Camus’s short career was difficult and his reputation remained controversial. Though the pubic warmed to his books, most of which became bestsellers in both France and the United States, critics and journalists began to take Camus seriously only after his popularity made it impossible to ignore him. And it is surprising that, with the flood of books and articles that followed this belated recognition of the man who, according to the citation of the Nobel judges, “illuminated the problems of the human conscience in our times,” critics have paid so little attention to the last book to appear in Camus’s lifetime: the collection of short stories entitled Exile and the Kingdom (L’Exil et le royaume).

Five of the six stories had appeared in the United States in various mass-circulation magazines before the collection was issued in book form in 1958. Critics tended to find fault with certain of the stories, to prefer others, and to ignore the collection as a unified work—thereby fragmenting its message.
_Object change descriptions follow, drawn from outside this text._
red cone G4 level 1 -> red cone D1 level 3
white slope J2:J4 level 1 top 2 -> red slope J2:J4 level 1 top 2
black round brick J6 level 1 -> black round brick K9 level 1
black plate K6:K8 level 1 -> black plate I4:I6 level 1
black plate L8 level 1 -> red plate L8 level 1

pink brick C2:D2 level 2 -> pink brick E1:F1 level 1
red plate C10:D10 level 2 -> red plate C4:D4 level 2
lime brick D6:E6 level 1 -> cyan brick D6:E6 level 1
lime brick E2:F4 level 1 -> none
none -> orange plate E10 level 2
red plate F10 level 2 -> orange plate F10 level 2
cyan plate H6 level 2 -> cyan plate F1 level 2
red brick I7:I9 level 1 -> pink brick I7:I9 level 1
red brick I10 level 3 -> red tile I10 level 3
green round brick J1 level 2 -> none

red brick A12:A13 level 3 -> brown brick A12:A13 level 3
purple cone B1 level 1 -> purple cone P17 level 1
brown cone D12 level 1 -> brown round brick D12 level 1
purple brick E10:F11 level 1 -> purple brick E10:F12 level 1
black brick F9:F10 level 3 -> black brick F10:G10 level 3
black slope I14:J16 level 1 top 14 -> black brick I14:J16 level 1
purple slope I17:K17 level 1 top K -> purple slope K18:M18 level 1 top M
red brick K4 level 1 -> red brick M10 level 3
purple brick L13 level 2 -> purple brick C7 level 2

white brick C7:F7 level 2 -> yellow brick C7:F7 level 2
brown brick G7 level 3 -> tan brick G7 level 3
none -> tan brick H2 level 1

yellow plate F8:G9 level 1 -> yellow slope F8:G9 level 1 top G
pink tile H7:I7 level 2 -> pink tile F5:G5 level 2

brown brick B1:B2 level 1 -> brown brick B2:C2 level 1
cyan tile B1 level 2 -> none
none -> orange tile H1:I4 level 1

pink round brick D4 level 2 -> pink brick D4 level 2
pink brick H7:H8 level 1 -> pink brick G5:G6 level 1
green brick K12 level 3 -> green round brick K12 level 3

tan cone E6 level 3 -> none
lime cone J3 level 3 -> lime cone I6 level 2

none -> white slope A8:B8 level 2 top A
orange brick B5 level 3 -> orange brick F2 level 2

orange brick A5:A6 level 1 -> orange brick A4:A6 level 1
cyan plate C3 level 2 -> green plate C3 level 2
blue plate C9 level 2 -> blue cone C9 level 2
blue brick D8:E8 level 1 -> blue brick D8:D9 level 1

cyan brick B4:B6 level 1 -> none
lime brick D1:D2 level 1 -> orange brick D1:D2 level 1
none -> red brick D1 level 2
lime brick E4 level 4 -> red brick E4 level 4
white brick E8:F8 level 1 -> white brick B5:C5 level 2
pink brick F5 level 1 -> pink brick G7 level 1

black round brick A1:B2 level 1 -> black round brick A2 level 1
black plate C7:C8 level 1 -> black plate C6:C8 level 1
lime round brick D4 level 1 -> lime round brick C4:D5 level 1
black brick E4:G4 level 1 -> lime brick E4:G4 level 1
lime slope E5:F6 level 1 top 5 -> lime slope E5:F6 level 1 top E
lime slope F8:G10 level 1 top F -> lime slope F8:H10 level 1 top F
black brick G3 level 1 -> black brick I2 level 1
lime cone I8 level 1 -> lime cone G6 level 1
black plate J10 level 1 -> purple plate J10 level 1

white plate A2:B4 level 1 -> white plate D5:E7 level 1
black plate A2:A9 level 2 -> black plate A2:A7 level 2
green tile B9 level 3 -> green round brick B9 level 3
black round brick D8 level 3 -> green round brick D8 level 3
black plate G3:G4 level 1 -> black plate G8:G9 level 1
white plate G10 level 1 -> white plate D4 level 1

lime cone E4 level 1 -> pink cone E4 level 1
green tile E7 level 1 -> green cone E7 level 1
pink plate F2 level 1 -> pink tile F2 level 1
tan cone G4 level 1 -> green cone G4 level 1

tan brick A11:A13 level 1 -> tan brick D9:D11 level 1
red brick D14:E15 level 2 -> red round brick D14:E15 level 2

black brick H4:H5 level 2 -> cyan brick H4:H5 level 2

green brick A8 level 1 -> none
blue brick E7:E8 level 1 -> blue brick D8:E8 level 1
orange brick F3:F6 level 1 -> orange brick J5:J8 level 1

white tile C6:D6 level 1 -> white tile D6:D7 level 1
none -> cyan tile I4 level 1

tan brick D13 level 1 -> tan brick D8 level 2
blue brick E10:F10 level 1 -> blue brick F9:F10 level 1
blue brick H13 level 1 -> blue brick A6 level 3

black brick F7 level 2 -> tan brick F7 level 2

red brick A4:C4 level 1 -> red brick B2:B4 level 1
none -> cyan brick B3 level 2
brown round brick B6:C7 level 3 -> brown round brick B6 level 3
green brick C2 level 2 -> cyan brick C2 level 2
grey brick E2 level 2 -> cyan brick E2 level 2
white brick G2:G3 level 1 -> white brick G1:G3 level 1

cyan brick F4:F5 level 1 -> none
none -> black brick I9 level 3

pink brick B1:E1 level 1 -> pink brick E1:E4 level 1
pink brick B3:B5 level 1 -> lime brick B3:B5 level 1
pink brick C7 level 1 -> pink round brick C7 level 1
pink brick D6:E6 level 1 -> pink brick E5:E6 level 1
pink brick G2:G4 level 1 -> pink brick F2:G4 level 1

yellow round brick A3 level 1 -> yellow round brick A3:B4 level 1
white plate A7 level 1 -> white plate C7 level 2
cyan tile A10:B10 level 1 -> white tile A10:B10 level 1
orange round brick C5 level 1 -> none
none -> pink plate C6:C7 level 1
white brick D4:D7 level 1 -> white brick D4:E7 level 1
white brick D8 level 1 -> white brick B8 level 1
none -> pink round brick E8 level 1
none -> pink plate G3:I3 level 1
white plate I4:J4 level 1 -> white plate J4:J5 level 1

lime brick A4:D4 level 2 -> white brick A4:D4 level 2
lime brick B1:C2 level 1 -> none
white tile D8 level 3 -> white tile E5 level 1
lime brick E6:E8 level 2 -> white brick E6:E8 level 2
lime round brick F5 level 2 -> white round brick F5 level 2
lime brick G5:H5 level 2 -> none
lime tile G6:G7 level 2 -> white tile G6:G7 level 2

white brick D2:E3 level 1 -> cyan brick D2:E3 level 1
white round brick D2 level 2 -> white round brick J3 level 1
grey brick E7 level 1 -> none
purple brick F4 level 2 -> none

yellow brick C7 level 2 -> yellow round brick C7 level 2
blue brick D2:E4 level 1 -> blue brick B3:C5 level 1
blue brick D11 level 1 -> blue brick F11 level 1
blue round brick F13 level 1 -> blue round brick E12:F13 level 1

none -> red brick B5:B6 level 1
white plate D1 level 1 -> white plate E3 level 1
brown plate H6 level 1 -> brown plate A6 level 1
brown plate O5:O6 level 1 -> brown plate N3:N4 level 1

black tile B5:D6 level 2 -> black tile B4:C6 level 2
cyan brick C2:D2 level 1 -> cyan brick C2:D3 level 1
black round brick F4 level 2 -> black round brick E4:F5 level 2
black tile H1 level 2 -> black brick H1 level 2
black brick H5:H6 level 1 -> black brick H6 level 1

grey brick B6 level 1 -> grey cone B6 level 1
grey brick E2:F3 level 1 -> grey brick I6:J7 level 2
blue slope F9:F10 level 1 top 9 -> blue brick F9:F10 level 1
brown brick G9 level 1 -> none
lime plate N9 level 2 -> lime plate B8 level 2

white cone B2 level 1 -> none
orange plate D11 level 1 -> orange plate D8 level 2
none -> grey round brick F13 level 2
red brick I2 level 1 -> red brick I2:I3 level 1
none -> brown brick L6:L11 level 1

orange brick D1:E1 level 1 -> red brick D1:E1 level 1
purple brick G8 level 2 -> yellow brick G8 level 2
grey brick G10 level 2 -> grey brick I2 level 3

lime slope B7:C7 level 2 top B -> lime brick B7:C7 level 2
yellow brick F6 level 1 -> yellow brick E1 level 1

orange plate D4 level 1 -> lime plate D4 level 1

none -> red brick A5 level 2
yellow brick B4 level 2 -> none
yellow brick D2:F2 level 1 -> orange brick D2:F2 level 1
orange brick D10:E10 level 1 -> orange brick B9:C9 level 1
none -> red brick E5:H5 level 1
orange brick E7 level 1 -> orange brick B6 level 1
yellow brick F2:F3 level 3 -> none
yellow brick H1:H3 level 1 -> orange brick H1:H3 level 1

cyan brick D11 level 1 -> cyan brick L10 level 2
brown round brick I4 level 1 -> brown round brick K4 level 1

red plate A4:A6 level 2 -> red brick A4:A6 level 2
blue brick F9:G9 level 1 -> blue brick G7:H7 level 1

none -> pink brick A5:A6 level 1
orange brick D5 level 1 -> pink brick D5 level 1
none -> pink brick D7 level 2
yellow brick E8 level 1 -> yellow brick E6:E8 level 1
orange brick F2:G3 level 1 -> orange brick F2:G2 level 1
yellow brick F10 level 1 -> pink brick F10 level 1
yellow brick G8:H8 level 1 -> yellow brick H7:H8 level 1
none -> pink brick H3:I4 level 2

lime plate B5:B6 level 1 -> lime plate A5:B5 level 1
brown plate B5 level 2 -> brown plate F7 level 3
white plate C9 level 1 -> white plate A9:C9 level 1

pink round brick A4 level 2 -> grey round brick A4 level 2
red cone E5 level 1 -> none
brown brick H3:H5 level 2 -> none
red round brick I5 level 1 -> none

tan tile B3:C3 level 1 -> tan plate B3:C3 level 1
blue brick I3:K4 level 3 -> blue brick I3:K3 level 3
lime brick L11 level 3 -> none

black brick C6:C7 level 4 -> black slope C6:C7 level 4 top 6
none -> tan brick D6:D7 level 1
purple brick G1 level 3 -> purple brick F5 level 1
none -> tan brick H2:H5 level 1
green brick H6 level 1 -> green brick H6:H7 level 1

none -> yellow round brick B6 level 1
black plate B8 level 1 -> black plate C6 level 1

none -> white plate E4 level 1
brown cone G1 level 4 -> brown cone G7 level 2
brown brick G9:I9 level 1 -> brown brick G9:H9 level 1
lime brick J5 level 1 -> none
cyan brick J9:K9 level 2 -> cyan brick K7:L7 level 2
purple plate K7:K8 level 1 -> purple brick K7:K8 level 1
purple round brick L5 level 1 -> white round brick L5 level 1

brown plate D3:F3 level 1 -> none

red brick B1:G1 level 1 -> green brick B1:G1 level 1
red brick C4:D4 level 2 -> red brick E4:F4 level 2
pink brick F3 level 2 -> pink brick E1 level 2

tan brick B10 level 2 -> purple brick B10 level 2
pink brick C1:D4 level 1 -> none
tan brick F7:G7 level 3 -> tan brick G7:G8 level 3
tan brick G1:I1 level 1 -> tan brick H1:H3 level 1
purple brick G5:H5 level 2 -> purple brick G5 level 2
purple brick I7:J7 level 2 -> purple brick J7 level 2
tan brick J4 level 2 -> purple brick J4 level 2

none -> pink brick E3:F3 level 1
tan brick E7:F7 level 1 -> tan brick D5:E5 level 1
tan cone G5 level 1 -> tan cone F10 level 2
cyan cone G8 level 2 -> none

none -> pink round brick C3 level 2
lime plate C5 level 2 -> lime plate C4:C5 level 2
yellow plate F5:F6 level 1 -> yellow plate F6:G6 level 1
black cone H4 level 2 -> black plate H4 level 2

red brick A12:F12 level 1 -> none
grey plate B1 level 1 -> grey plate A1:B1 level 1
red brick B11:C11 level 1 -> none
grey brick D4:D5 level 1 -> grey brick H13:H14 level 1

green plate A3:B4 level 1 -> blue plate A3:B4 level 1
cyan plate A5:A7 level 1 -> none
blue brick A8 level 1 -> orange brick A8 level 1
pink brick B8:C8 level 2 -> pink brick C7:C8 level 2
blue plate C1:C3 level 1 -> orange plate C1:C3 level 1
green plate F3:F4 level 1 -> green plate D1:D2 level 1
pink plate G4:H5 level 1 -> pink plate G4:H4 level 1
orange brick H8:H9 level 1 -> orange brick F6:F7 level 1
Professor Showalter assumes the thematic unity that Camus identifies in the title, and undertakes a systematic study of the individual stories for what can be learned from each as a separate work and from the frequently noted obscurity of their endings—a device that, Dr. Showalter argues, helps to explain Camus’s durable and general popularity. For where there is obscurity, it is admitted as a difficulty posed by problems that are murky, insoluble, and real—a difficulty, not just for the reader, but for the fictional character and, implicitly, Camus as well. The note of perplexity with which Camus’s stories always end virtually demands that the reader formulate extensions beyond the text into real plausability—into our world, not his fictional construct.

In his final years, Camus the pagan adopted a form of perception that was profoundly indebted to the Judeo-Christian tradition. Without abandoning the fundamental concept of his thought, the experience of the absurd, he enriched his vision by acknowledging a human nature murkier than before. Not only were good and evil problematic, but simplicity and sincerity as well. A refusal to lie becomes, in one story, another form of lie. A kind of primal fall is involved, mythical in human nature, but real and historical in Camus’s thought, and transformed by his art.

There is evidence in Exile and the Kingdom of Camus’s reconsideration of religious faith—particularly in the final story, The Growing Stone, in which the simple faith of the people teaches something about human freedom. The miracles, the vows, the processions, the Jesus to whom prayers are addressed, may all be fictions; but so is any human account of the universe. What is important is the context established—a context in which even religion may become a means to the realization of the highest aspirations of Camus’s morality: perfect lucidity with regard to the nature of one’s relations with other people; and a shared solidarity with other human beings that is based on respect for their freedom and an awareness of a common fate.

English Showalter, Jr., is Professor of French at the Camden College of Arts and Sciences of Rutgers University.